Industrial Clues Point to Advanced Development Stage
The Jiangsu Dayang Marine shipyard is no stranger to advanced naval construction projects. Located near Yancheng on China’s east coast, it has previously built vessels for both civilian use and military purposes—including catamarans used by China’s Coast Guard and research institutions tied to defense R&D programs.
The presence of this new trimaran alongside other completed hulls suggests it is not merely a prototype mock-up but part of an active production cycle—possibly indicating serial development of similar platforms. Moreover, refinements visible in satellite imagery between July–September 2025 show progressive outfitting activity consistent with final integration phases before sea trials.
This timeline implies that the platform may enter testing within Q1–Q2 2026 if not already underway covertly under PLAN oversight or via dual-use civilian-military partnerships common in China’s defense-industrial ecosystem.
Strategic Implications for Indo-Pacific Maritime Balance
If confirmed as an operationally viable USV class, this stealthy black trimaran could significantly enhance China’s ability to conduct persistent surveillance across chokepoints like the Taiwan Strait or South China Sea without risking manned assets. In wartime scenarios, swarms of such vessels could saturate adversary defenses through distributed attacks while complicating targeting decisions due to their low RCS profiles.
This development also raises concerns about escalation dynamics involving unmanned platforms operating autonomously near contested waters. As navies struggle with rules-of-engagement protocols for drones lacking onboard crews—and potentially operating under AI-driven autonomy—the risk of miscalculation increases significantly.
Nations such as Japan, Australia, and India may need to accelerate their own USV programs—or deepen cooperation with U.S.-led initiatives like Ghost Fleet Overlord—to maintain parity in emerging undersea-autonomous domains where manned presence is increasingly risky or unsustainable over time.
A Glimpse Into Future Naval Warfare
The emergence of this mysterious black trimaran drone underscores how rapidly naval warfare is evolving toward autonomy-driven concepts leveraging stealthy platforms and networked operations. While details remain scarce about its sensors or payloads, its very existence signals that China is moving beyond small experimental drones toward larger-scale unmanned surface combatants capable of independent action across blue-water theaters.
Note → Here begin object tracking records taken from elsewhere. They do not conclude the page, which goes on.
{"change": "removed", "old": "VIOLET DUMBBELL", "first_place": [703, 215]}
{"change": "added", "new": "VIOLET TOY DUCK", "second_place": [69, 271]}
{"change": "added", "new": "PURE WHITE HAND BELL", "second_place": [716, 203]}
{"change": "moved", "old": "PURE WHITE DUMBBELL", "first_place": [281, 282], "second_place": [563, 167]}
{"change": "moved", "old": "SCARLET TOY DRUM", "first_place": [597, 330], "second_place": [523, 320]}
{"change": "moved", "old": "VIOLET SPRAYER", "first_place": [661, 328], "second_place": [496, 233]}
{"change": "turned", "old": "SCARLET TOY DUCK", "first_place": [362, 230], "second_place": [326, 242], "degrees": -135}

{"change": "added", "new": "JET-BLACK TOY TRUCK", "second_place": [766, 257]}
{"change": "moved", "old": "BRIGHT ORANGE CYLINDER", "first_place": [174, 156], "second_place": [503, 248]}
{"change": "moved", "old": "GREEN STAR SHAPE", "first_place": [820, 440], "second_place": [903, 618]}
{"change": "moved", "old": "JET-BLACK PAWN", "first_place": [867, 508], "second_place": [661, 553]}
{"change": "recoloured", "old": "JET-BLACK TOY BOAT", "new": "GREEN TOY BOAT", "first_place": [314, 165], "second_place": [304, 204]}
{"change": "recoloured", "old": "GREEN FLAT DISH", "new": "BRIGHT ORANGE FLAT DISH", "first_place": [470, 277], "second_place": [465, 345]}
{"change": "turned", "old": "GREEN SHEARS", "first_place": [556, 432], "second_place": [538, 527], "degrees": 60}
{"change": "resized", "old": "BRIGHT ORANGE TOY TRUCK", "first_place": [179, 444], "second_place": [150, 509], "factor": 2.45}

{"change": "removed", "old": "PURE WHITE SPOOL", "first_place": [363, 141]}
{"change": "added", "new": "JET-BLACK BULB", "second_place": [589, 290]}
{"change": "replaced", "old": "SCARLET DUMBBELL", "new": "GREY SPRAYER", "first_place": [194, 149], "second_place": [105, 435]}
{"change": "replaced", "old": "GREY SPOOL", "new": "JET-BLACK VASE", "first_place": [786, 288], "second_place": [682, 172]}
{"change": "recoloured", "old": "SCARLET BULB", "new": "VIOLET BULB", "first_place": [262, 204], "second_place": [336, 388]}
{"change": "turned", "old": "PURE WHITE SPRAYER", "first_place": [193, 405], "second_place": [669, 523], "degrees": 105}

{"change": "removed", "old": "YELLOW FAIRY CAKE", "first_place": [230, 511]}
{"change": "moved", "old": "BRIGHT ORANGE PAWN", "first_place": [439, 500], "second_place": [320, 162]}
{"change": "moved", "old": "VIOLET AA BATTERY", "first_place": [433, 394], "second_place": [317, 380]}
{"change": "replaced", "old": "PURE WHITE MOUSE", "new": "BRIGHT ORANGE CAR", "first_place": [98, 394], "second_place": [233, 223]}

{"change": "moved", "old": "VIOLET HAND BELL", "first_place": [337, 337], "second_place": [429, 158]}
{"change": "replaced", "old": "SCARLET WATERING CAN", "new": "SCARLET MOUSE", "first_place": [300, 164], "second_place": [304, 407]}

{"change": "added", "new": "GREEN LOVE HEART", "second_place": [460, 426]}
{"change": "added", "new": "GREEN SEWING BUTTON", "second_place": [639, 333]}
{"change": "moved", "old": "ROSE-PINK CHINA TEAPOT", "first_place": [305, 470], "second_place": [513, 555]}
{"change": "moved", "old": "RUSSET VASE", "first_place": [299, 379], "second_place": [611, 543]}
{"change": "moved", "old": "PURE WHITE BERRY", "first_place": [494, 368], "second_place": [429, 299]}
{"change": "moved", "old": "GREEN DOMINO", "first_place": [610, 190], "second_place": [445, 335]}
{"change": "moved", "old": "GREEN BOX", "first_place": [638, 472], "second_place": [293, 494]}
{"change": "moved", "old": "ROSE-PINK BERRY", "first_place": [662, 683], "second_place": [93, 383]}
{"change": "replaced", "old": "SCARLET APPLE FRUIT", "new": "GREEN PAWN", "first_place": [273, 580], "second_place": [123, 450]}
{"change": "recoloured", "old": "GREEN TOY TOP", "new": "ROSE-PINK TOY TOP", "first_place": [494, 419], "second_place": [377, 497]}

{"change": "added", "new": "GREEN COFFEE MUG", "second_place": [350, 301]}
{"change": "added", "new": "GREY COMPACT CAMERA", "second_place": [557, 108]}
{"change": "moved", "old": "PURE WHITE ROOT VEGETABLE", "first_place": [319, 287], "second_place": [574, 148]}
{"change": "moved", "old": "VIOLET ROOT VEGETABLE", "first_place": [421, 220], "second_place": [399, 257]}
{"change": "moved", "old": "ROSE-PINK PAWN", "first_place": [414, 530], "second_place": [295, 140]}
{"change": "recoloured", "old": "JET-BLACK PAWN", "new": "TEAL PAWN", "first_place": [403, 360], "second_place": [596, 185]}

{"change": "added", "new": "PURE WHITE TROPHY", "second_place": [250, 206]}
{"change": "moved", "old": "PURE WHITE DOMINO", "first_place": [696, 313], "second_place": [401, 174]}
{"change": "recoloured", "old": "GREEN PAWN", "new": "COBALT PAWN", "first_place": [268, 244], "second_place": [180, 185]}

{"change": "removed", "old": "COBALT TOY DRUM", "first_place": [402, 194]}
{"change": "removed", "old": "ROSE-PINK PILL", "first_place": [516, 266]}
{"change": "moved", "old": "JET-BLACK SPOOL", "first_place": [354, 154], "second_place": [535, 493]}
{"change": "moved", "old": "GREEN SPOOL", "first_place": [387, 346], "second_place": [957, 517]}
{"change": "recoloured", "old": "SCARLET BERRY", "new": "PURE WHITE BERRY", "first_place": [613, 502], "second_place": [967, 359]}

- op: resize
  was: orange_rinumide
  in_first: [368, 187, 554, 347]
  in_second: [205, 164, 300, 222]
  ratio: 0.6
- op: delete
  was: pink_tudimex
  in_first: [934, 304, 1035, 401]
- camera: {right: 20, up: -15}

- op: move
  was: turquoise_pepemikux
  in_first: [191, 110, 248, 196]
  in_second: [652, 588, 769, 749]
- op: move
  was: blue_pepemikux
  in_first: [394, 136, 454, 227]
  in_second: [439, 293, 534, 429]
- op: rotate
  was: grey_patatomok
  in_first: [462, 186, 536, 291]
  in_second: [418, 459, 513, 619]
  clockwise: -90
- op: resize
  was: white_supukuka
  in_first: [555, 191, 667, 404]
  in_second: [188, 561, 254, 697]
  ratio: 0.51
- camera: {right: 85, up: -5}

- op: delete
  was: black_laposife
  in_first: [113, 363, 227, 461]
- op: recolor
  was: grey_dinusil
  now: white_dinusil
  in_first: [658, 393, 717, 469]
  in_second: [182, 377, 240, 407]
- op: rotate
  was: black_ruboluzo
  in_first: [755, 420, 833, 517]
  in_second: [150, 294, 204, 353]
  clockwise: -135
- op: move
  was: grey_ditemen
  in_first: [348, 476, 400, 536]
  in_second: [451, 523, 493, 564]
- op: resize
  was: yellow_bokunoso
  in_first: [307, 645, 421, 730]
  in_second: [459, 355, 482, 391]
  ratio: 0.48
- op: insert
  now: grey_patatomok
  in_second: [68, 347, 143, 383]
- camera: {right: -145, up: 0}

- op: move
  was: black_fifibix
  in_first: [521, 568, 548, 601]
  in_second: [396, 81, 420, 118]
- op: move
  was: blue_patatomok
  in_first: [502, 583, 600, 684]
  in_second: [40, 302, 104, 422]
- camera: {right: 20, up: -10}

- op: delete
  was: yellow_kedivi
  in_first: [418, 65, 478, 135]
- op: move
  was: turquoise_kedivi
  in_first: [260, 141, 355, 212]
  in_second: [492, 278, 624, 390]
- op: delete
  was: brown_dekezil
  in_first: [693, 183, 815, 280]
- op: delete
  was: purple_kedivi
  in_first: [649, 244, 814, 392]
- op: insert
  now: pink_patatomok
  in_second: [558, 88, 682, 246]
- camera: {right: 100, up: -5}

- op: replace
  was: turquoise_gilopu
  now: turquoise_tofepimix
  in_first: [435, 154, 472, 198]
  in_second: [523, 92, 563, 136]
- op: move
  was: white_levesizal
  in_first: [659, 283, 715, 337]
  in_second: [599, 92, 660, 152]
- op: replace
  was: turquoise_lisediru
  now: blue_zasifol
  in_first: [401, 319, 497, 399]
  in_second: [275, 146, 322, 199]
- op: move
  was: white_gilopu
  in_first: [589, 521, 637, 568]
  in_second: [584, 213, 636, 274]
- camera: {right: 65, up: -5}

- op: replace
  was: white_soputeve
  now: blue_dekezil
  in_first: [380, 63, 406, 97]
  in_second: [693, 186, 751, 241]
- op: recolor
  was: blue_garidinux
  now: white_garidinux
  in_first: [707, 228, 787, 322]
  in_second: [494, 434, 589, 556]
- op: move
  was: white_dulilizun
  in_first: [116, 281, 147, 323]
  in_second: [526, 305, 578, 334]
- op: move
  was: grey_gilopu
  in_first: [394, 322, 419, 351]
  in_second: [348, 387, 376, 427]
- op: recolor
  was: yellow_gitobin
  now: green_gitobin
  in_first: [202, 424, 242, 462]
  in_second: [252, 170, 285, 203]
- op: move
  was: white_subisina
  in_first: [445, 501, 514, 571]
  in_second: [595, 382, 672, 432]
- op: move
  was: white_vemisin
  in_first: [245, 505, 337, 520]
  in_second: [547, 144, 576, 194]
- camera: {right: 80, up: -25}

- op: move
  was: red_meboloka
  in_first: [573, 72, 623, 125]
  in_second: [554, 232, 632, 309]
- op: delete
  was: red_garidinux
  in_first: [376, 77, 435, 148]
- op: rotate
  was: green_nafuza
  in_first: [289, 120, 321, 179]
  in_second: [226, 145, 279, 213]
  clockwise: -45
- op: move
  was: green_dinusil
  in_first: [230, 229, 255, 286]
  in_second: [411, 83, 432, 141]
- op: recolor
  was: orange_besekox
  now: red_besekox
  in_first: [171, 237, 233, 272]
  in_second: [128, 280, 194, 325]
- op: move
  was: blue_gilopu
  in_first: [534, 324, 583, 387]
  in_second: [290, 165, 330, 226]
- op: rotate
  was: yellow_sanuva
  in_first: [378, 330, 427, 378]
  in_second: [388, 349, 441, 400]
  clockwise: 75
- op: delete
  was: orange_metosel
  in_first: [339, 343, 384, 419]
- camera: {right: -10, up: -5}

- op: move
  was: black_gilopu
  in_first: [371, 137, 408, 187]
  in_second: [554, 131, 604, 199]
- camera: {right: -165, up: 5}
This vessel may soon join others already undergoing testing along China’s coasts—forming part of a broader shift toward intelligentized maritime operations where human operators coordinate from afar while machines patrol forward lines autonomously. Whether used for ISR collection or kinetic effect delivery remains uncertain—but what is clear is that global navies must now contend with increasingly sophisticated robotic fleets emerging from Chinese yards at pace—and likely scale—in years ahead.